By Roseanne Lieban - Chapter Information Officer

September 2019

She Can Do Anything: Jewish Life in the Post Soviet States

The Hadassah-Brandeis Institute develops fresh ways of thinking about Jews and gender worldwide by producing and promoting scholarly research, artistic projects and public engagement. The world's only academic center of its kind, the HBI provides research resources and programs for scholars, students and the public.
The Institute publishes books and a journal, convenes international conferences and local programming, and offers competitive grant and internship programs.

"She can do anything!" has become the slogan and motto for Project Kesher leaders in Russia, Ukraine, and Belarus as they have rebuilt Jewish life and blazed the trail for a feminist movement in their countries. On October 23, 2019, Project Kesher U.S. founders, long-time supporters, and academic experts will tell the story of the global sisterhood that supported the emergence of women as the leaders of Jewish community and civil life in the post-Soviet states.

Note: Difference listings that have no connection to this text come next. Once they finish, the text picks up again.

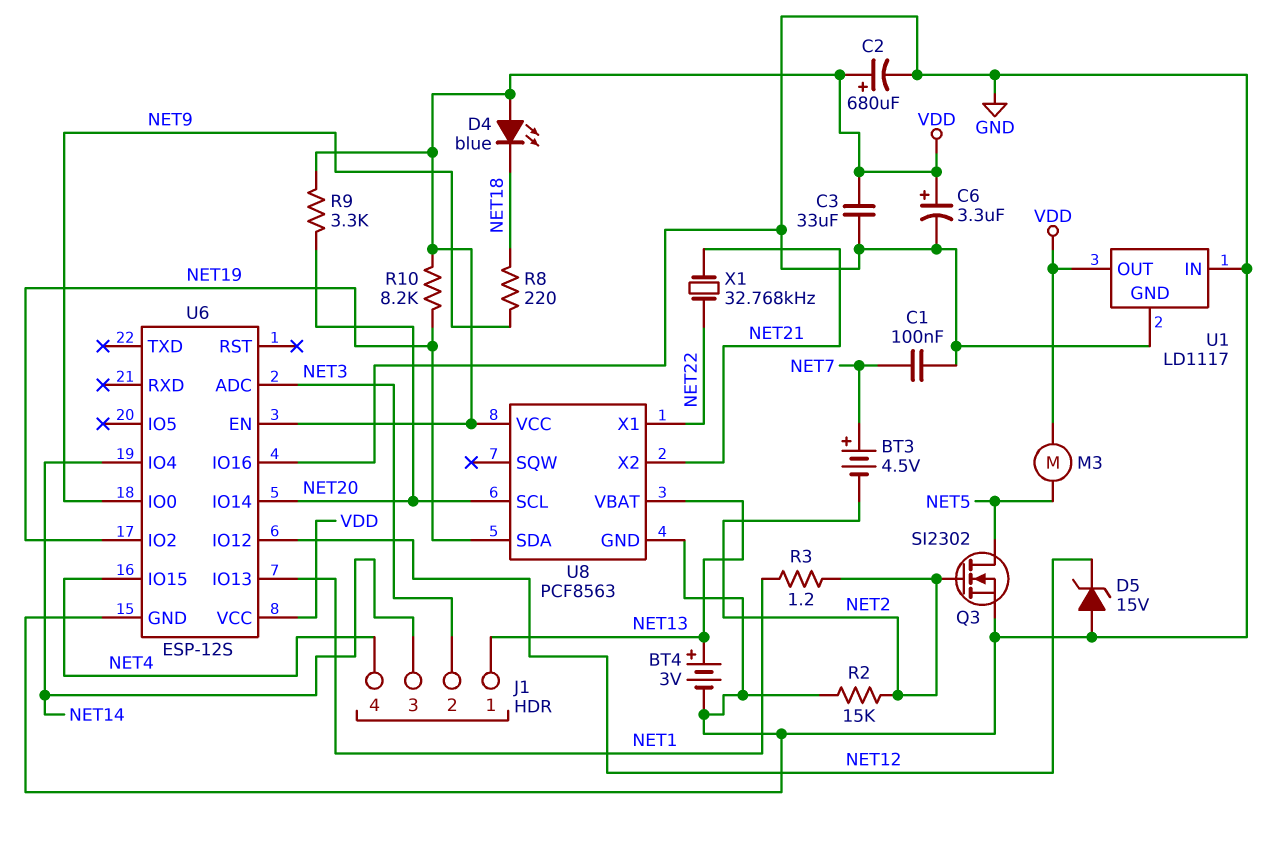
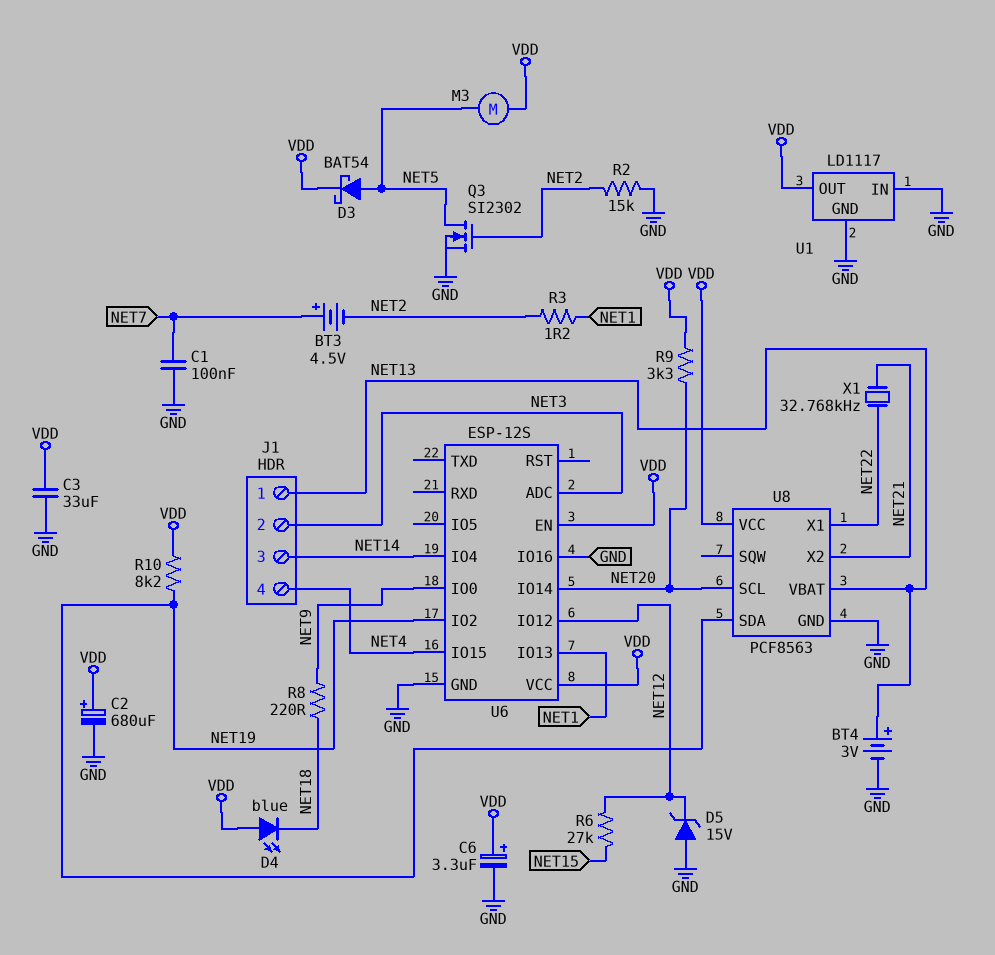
D3: none -> schottky BAT54 (A NET5, K VDD)
R6: none -> 27k (NET12, NET15)

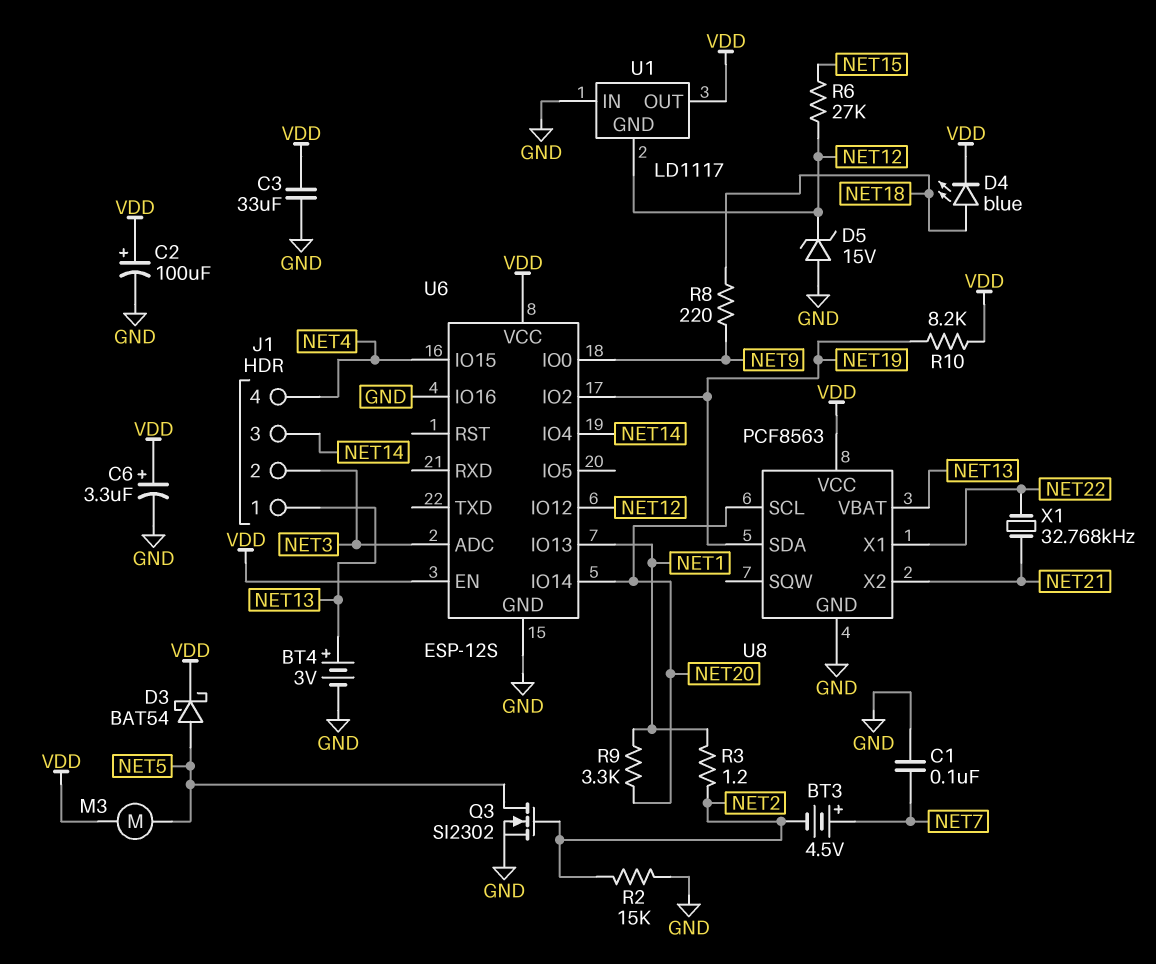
C2: 680uF (plus VDD, minus GND) -> 100uF (plus VDD, minus GND)
D4: LED blue (A VDD, K NET18) -> LED blue (A NET18, K VDD)
R9: 3.3k (NET20, VDD) -> 3.3k (NET1, NET20)
U1 pin GND: GND -> NET12

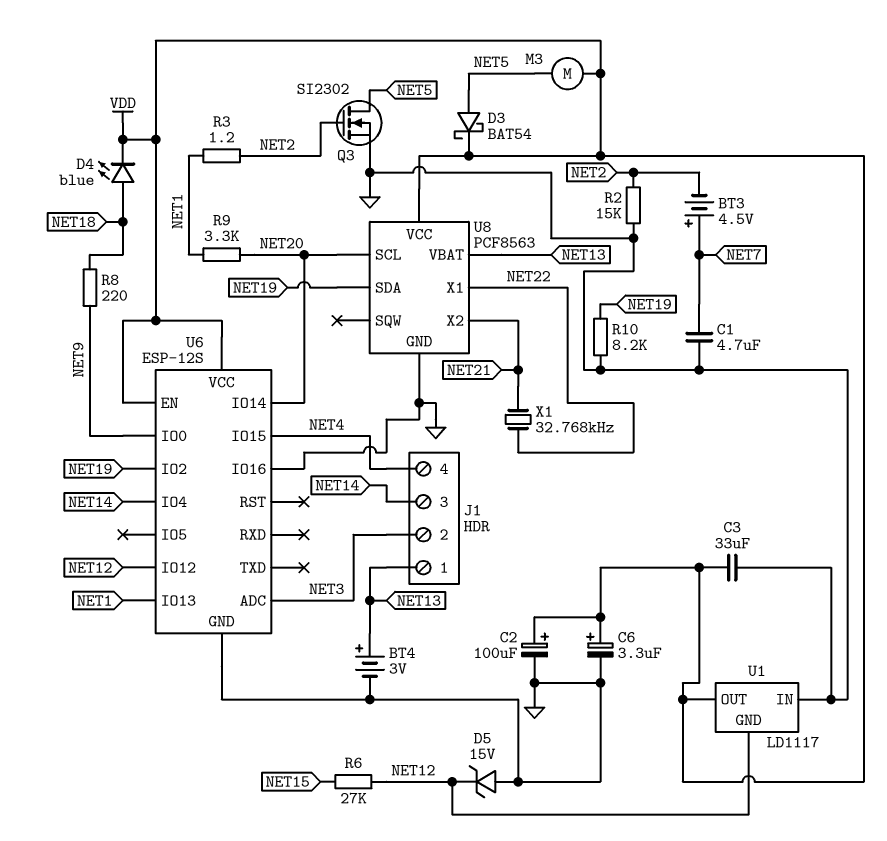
C1: 100nF (GND, NET7) -> 4.7uF (GND, NET7)
R10: 8.2k (NET19, VDD) -> 8.2k (GND, NET19)

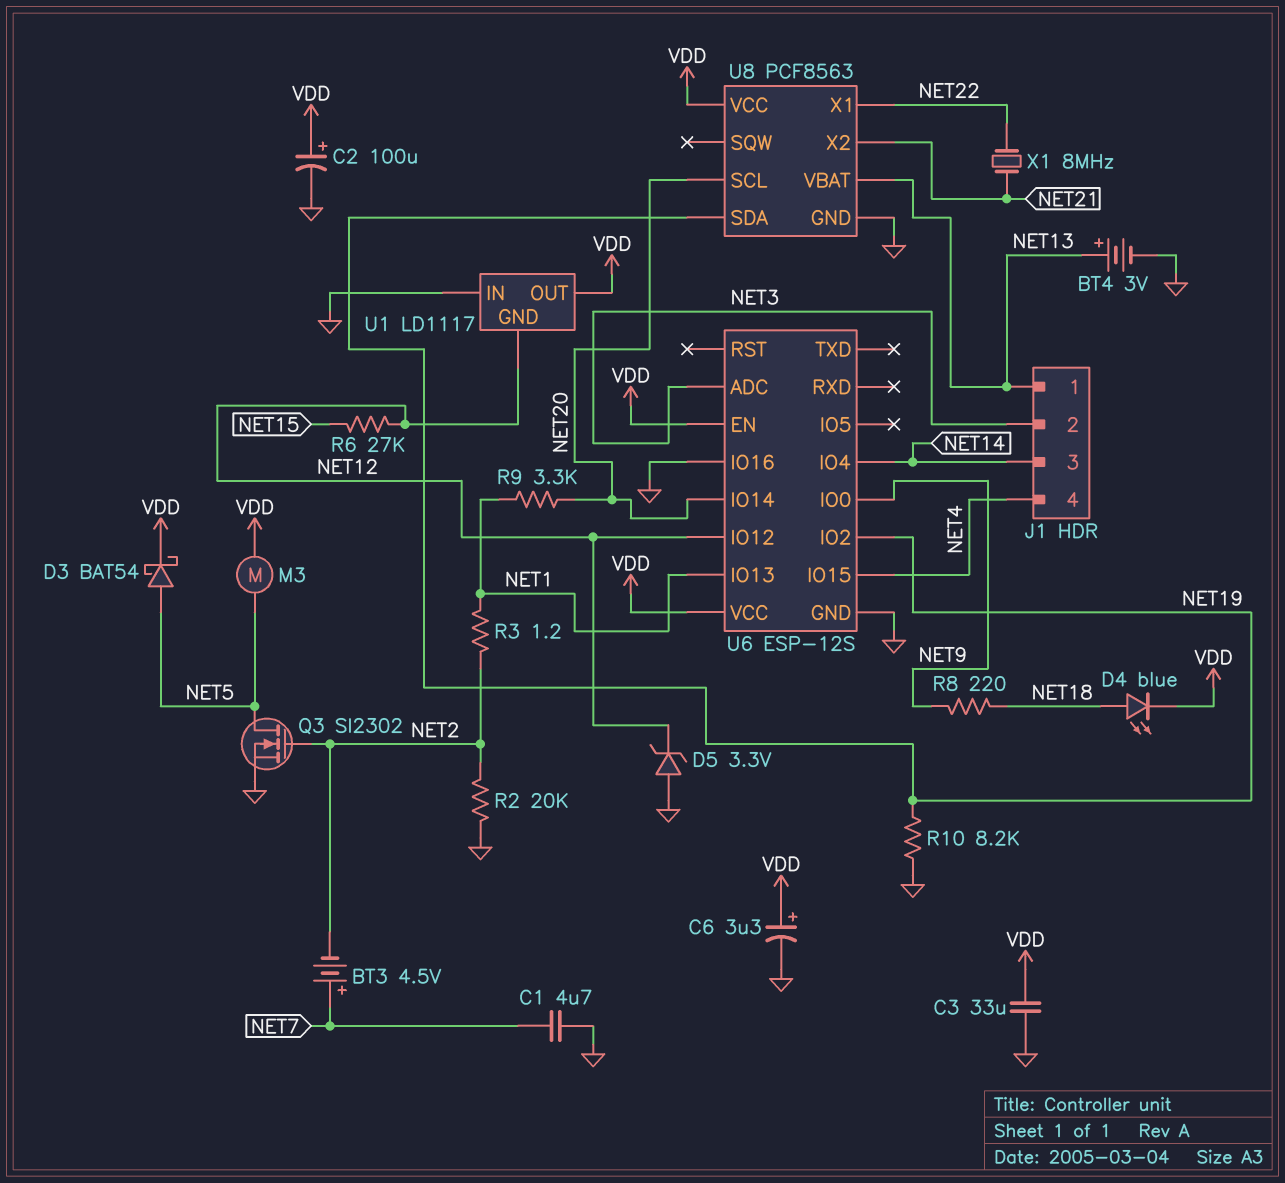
D5: zener 15V (A GND, K NET12) -> zener 3.3V (A GND, K NET12)
R2: 15k (GND, NET2) -> 20k (GND, NET2)
X1: 32.768kHz (NET21, NET22) -> 8MHz (NET21, NET22)

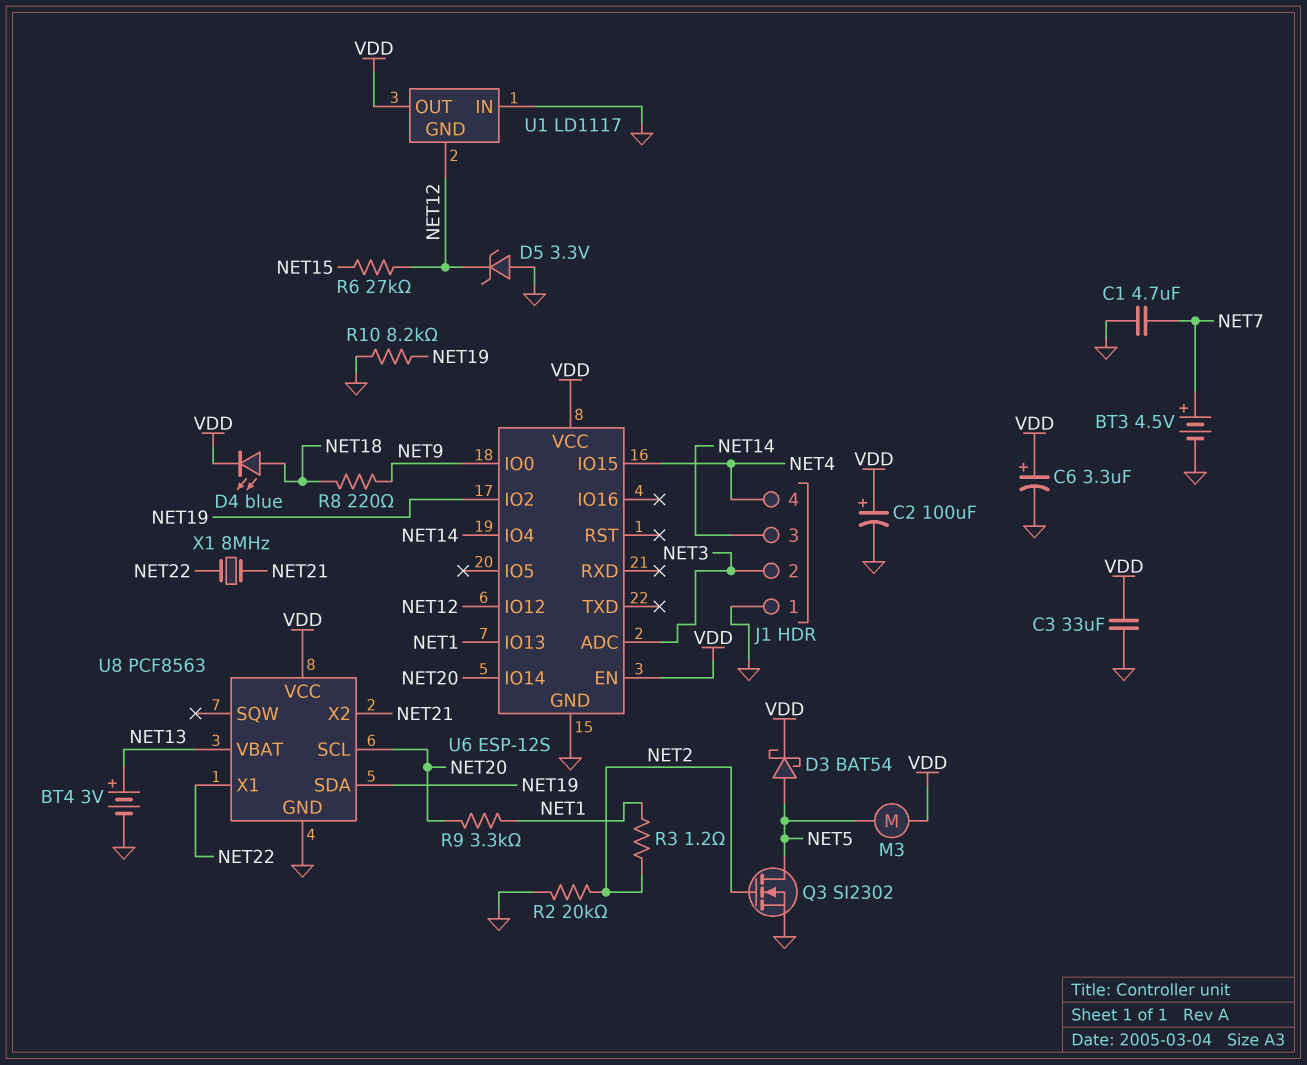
BT3: 4.5V (plus NET7, minus NET2) -> 4.5V (plus NET7, minus GND)
J1 pin 1: NET13 -> GND
U6 pin IO16: GND -> none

Founder Sallie E. Gratch will be joined by Project Kesher Ukraine Director Vlada Nedak to link the history to the present work and vision of the future. Later in the day, a panel of academic experts will provide the historical context and lay out pathways for future researchers using the Project Kesher archival collection now housed at Brandeis.

August 2019

The Gateway Scholars Program is an intensive, seven-week English language program for high-performing and talented international students. Participants complete courses in critical reading in the humanities and social sciences, analytical writing, and academic oral communication before advancing to the fall semester of their first year at Brandeis.

Xiao said the program - which is meant to prepare students for the rigors of coursework at Brandeis - is much more than a series of summer classes.

"It's not just a language program," she said. "It's an opportunity for you, as an international student, to have more time and get adjusted to academics in the U.S. It is very intensive work, but it's also very helpful, because you're so productive and you've got to tell yourself to keep up the hard work."

The Gateway Scholars Program, which is in its 11th year, welcomed 30 students to campus on June 24. Program outcomes are impressive: Many participants are later named to the Brandeis dean's list and Phi Beta Kappa or pursue advanced degrees.

June 2019

COMEDIAN NOAM SHUSTER-ELASSI, a graduate of Brandeis University is a rising star. She has spoken at conferences around the world, exhorting her generation of Israelis to chart a more progressive course in diplomacy. In 2017 she started telling jokes telling why she goes to leftist protests in Israel "I care about political causes, but I'm 31 and single, so I go to the demonstrations mainly to look for dates. I really want the audience to leave my show with something that is beyond me. I see myself as a vehicle for saying there is no future for Israel and for Jews without Palestinians being in the picture and being equal to us.

May 2019

Fine arts professor at Brandeis, Charles McClendon, comments on the horrific fire at the Cathedral of Notre Dame in Paris and the path toward renovating the iconic building.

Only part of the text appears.